Problem with split.abund and group file

Hi

I am working 454 data and have to remove the OTUs with only 1, 2 or 3 seqs (yes, I know is not the best choice, but I was asked to do like this, I’m sorry). But also I have to get the ordination (PCoA) based on unifrac distances.

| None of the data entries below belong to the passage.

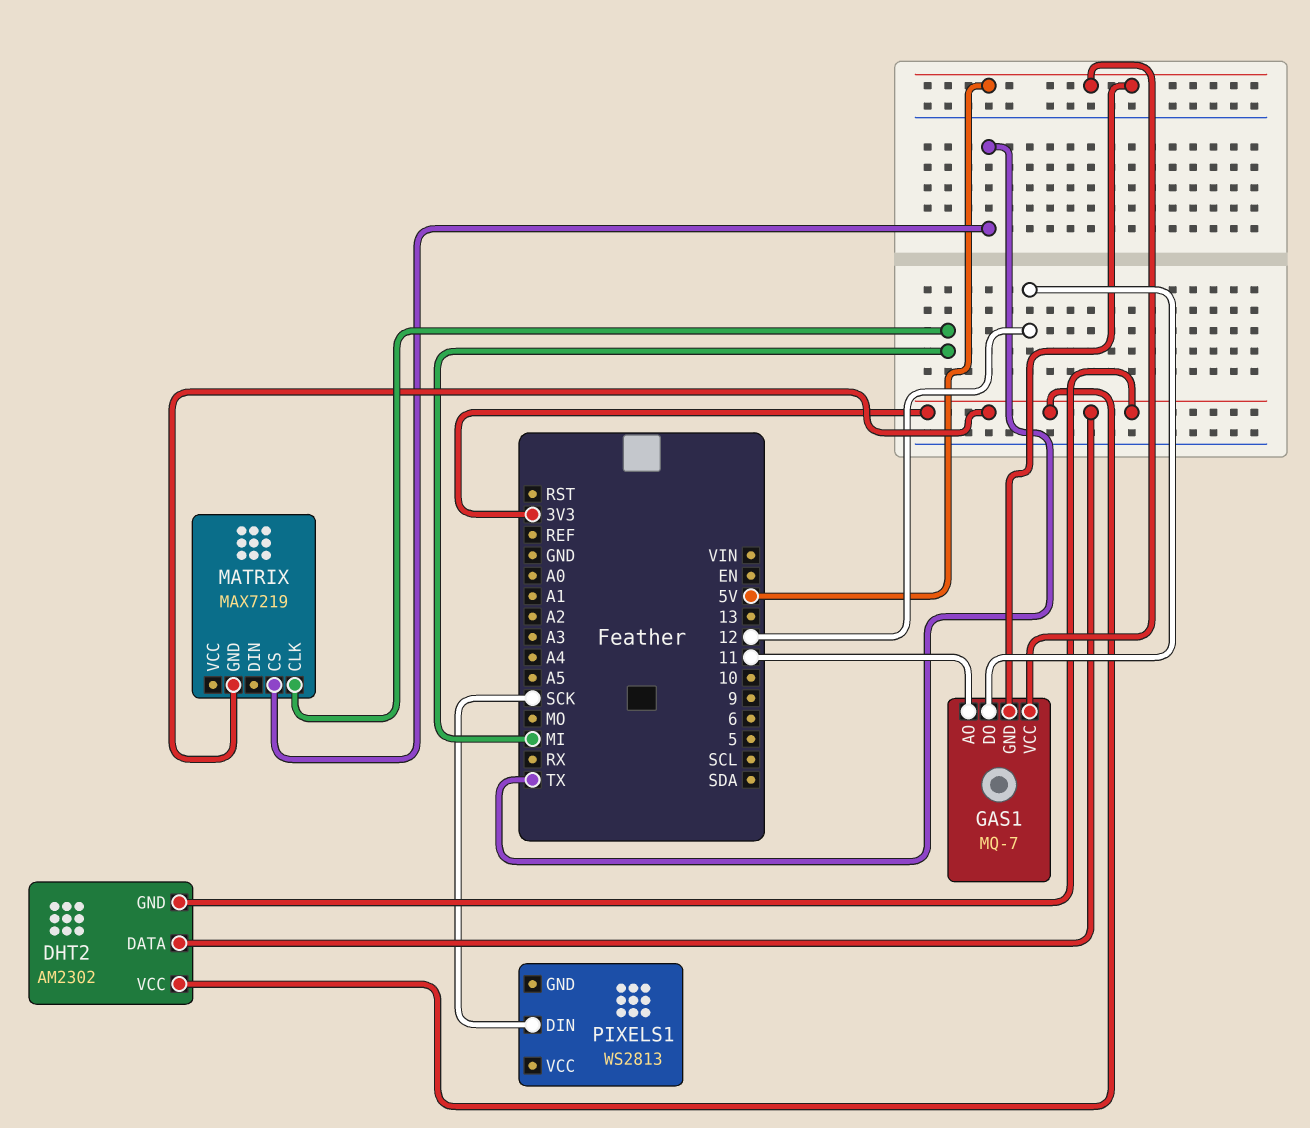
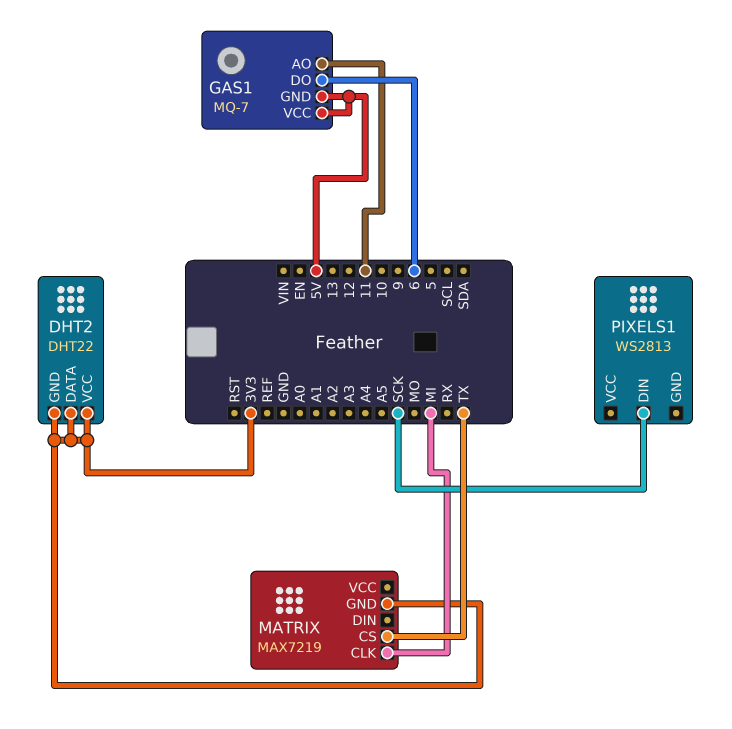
DHT2: AM2302 -> DHT22
GAS1 pin DO: 12 -> 6

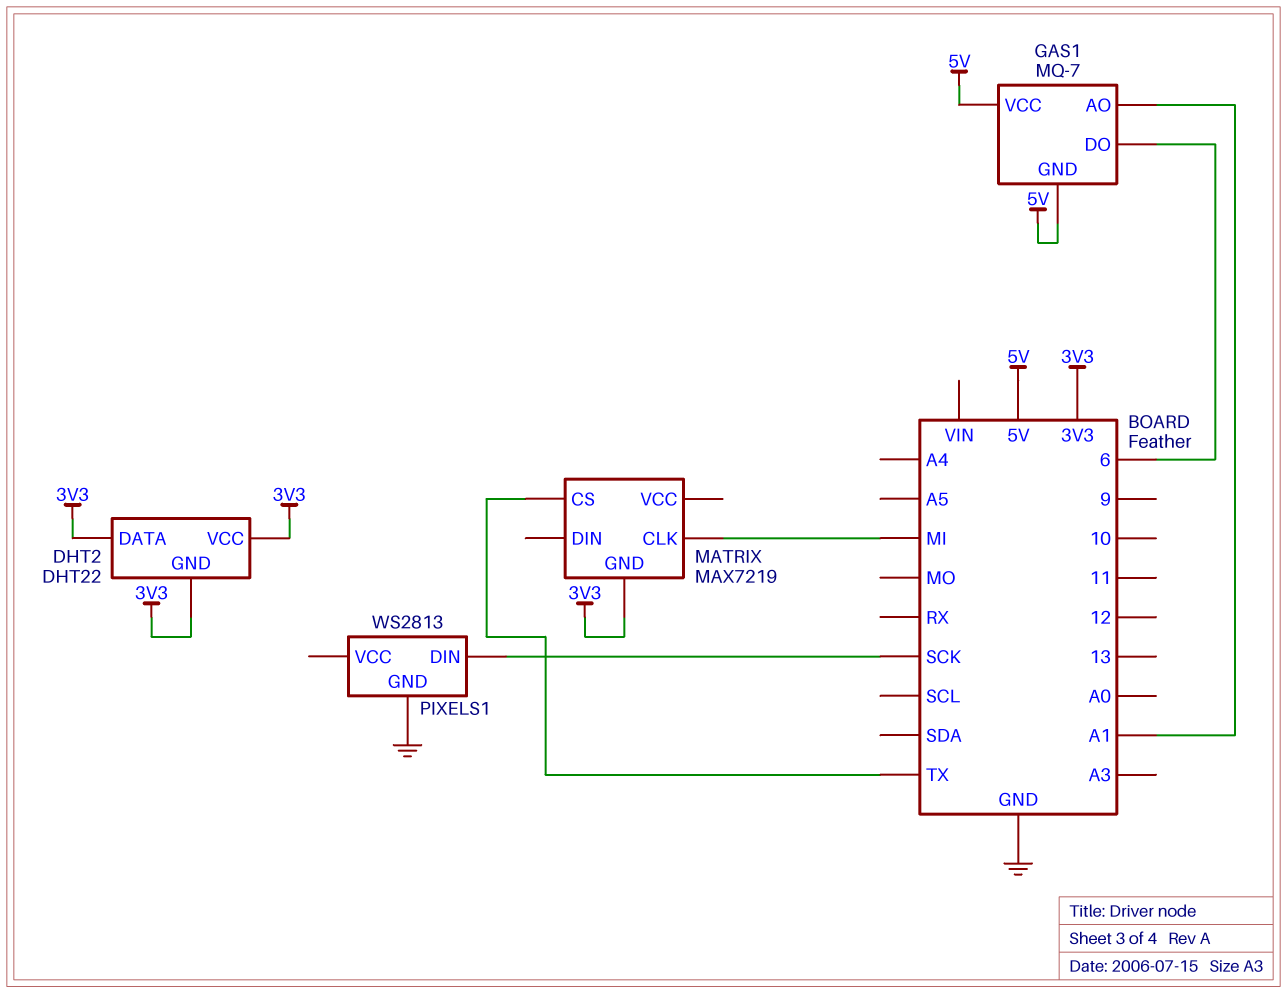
GAS1 pin AO: 11 -> A1
PIXELS1 pin GND: none -> GND

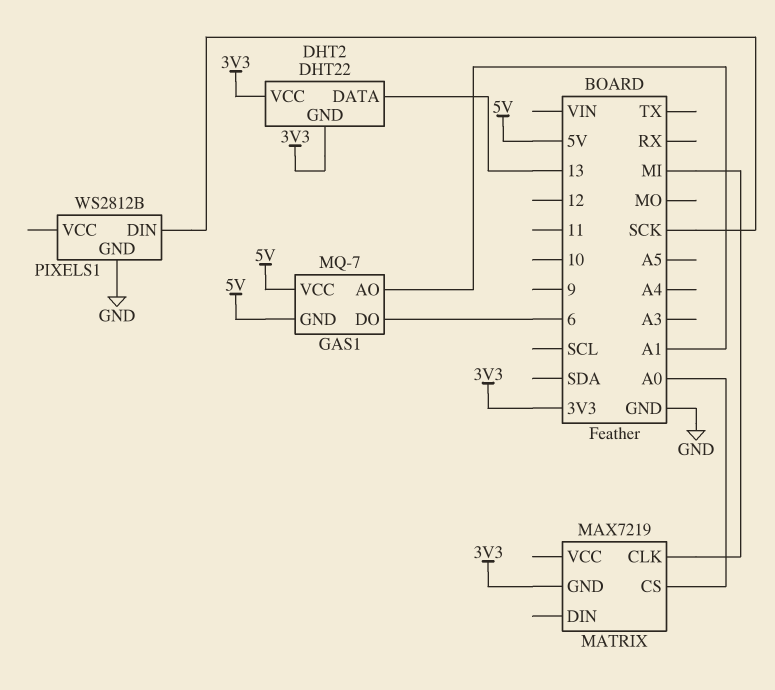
DHT2 pin DATA: 3V3 -> 13
MATRIX pin CS: TX -> A0
PIXELS1: WS2813 -> WS2812B

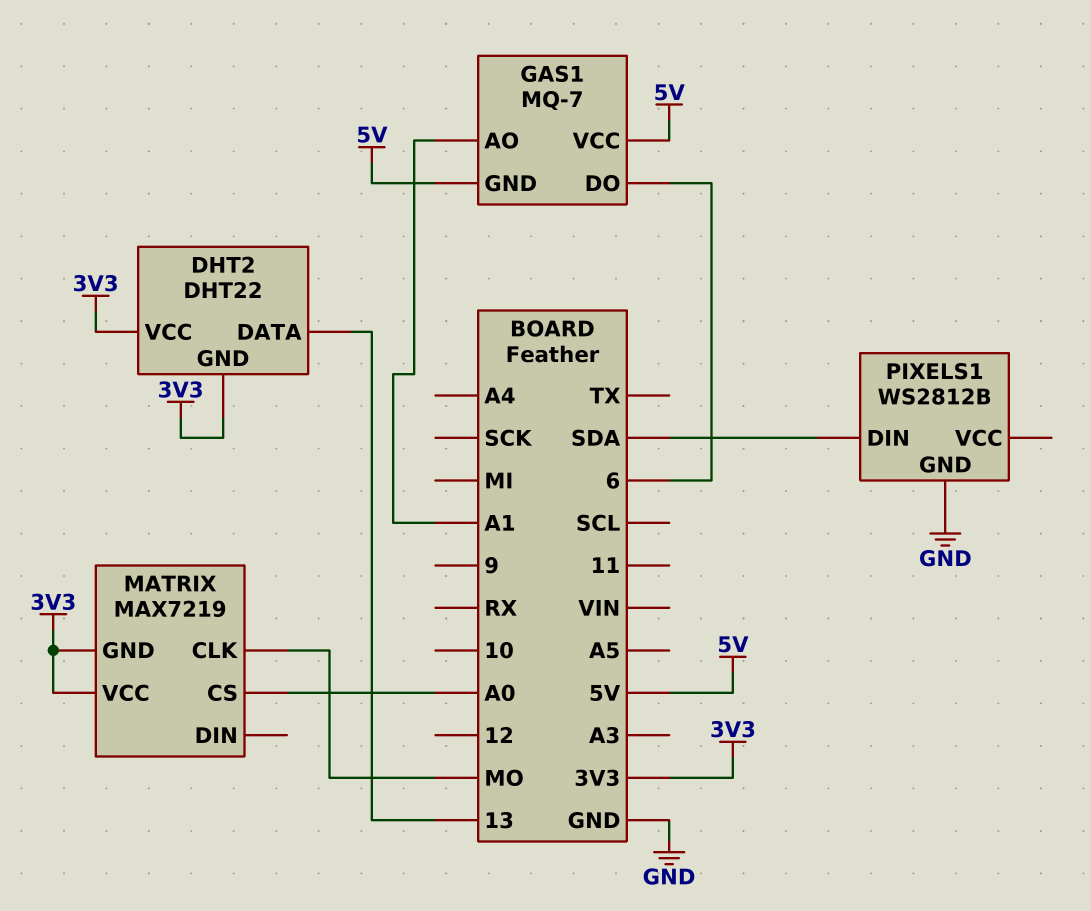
MATRIX pin CLK: MI -> MO
MATRIX pin VCC: none -> 3V3
PIXELS1 pin DIN: SCK -> SDA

Of course this last and the other results (which will be based on the OTU approach) have to be based on the same dataset (same fasta file, type and number of sequences per sample).

I followed the 454 SOP up to the cluster step and got the final4.an.list, together with my final4.fasta, final4.groups and final4.names files.

Then,
split.abund(fasta=final4.fasta, list=final4.an.list, group=final4.groups, cutoff=3, label=0.03)
Output File Names:
final4.an.0.03.rare.list
final4.an.0.03.abund.list
final4.0.03.rare.groups
final4.0.03.abund.groups
final4.0.03.rare.fasta
final4.0.03.abund.fasta

summary.seqs(fasta=final4.0.03.abund.fasta, name=final4.names)

Start End NBases Ambigs Polymer NumSeqs
Minimum: 1 1571 493 0 3 1
2.5%-tile: 1 1573 500 0 4 4608
25%-tile: 1 1573 505 0 4 46073
Median: 1 1573 520 0 5 92145
75%-tile: 1 1573 527 0 5 138217
97.5%-tile: 1 1573 529 0 7 179681
Maximum: 3 1573 574 0 8 184288
Mean: 1.00001 1573 517.172 0 4.94459

of unique seqs: 38482

total # of seqs: 184288

make.shared(list=final4.an.0.03.abund.list, group=final4.0.03.abund.groups, label=0.03)
count.groups()

10A_11 contains 7563 5A_10 contains 6590
11A_10 contains 7117 5A_11 contains 6302
11B_10 contains 6154 6A_11 contains 7735
11C_10 contains 6696 6B_11 contains 7408
12A_10 contains 5950 7A_10 contains 5736
12B_10 contains 8900 7A_11 contains 8435
1A_11 contains 6508 7B_10 contains 7686
1B_11 contains 7614 8A_10 contains 6151
2A_11 contains 8065 8A_11 contains 6781
2B_11 contains 7924 8B_10 contains 5481
3B_11 contains 6144 9A_10 contains 6463
4A_11 contains 5278 9A_11 contains 6509
4B_11 contains 6270 S1B1S_10 contains 5767
Total seqs: 184288 S1B1S_11 contains 7061

sub.sample(shared=final4.an.0.03.abund.shared, size=5278)
classify.otu(list=final4.an.0.03.abund.list, name=final4.names, taxonomy=final4.taxonomy, label=0.03)

Up to here, all seem to have worked well!! I could get the rarefaction curves, diversity indexes, heatmap and so on from the subsampled.shared file.

Then, when I tried to do the PCoA based on unifrac distances:
dist.seqs(fasta=final4.0.03.abund.fasta, output=phylip, processors=10)
clearcut(phylip=final4.0.03.abund.phylip.dist)

I tried:
unifrac.unweighted(tree=final4.0.03.abund.phylip.tre, name=final4.names, group=final4.0.03.abund.groups, distance=lt, processors=10, random=F, subsample=T)

It didn’t work and a lot of seqs names were listed saying that those seqs were not in my groups file.
I tried with the first group file (before split.abund):
unifrac.unweighted(tree=final4.0.03.abund.phylip.tre, name=final4.names, group=final4.groups, distance=lt, processors=10, random=F, subsample=T)

Setting subsample size to 5830

Now it worked but the size of subsample was higher than that I had to set for subsampling the shared file. :roll:

Why is not working if the fasta file is the same and the groups file should match it, as both were outputs after split.abund??

Sorry, but I cannot see where I am doing sth wrong :oops:

Thanks!!

You might want to include the names file in the split.abund command.